Tu es ce genre de personne qui est heureux de faire des cadeaux, Killiam. Tu as toujours aimé faire des cadeaux. A Théa, à tes parents. A Ezéchiel aussi – et il faut absolument que tu lui donnes la loupe d'Orion avant d'oublier et qu'elle pourrisse dans ta chambre. Tu tapotes le paquet des doigts et tu te mordilles la lèvre inférieure.
Tu ne sais pas quoi lui dire. Ni quoi réellement penser. Il y a un léger malaise entre vous que tu essaies de chasser, mais il semble bien installé. Tu aimerais le faire disparaître d'un claquement de doigts, faire en sorte de chasser les souvenirs qui reviennent en bloc quand tu es dans cette chambre. Tu remarques enfin le miroir brisé et tu le détailles un instant, t'observant dans ce qu'il reste d'accroché et tu détailles alors le reste de la chambre. Il manque des choses, des choses qui ne devraient pas manquer. Et tu sais ce qu'il s'est passé. Tu le sais parce que s'il tu n'étais pas allé voir Ezéchiel, si tu n'avais pas décidé de pleurer, tu aurais sûrement explosé tout ce qu'il y avait eu dans ta chambre et sur ton chemin.
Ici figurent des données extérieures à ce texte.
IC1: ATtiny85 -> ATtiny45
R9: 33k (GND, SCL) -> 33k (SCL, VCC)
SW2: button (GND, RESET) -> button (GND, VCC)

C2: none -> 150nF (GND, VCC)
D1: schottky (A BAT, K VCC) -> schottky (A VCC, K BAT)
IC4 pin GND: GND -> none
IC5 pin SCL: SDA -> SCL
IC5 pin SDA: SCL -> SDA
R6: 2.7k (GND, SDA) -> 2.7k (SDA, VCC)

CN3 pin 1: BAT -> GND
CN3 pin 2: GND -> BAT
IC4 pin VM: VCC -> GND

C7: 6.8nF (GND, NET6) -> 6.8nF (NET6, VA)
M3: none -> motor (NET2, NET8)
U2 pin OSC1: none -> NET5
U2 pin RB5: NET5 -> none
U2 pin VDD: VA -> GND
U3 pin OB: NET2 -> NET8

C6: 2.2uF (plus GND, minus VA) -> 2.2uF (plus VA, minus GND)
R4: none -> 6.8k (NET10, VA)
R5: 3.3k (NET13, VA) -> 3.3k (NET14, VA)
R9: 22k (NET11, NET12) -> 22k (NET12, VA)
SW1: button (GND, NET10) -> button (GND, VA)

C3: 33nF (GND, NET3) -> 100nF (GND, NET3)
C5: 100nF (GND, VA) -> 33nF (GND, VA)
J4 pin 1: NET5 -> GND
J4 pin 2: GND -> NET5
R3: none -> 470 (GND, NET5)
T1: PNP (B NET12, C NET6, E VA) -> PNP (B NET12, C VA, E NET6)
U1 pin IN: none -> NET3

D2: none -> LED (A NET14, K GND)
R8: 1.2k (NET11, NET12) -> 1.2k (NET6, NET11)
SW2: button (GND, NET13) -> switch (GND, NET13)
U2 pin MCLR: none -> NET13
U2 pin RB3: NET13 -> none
Ton regard coule dans celui de Théa, et tu vas pour lui dire quelque chose, tu vas pour lui demander si elle est au moins passé par l'infirmerie, mais ce serait s'inquiéter, ce serait outrepasser ton droit d'être là, ce serait être de trop dans cette vie où elle ne te veut pas totalement, pas complètement. Alors tu baisses le regard un instant, regardes tes doigts sur le paquet avant de lâcher en le poussant un peu vers elle :
— Ouvre ton cadeau.
Tu ne sais pas comment faire partir le malaise entre vous, chose qu'il n'y a jamais eu. Tu ne sais pas comment réagir, tu ne sais plus ce que tu as le droit de dire ou non, car tu as cette retenue dorénavant, et tu as décidé de la garder. Tu as décidé de ne plus te mêler de ses affaires, parce qu'elle t'a bien fait comprendre que c'était ses affaires, pas les tiennes, que tu n'avais rien le droit de dire, pas le droit d'agir, rien le droit de faire. Tu n'avais même pas le droit d'avoir ton opinion sur ce qu'elle faisait. Alors tu te tais, et tu essaies de ne pas outrepasser le droit qu'elle t'accorde.
Tu décides de chasser ses pensées noires, de les mettre quelque part, au fond de ton esprit, peut-être y ressongeras-tu une autre fois, mais pas aujourd'hui, non, ni même demain. Un autre jour, peut-être. Alors tu lui souris, tapotes un peu le cadeau et tu sautilles légèrement sur son lit, toujours en tailleur. Et tu es impatient qu'elle ouvre, parce que tu as vraiment envie de savoir si ça va lui plaire.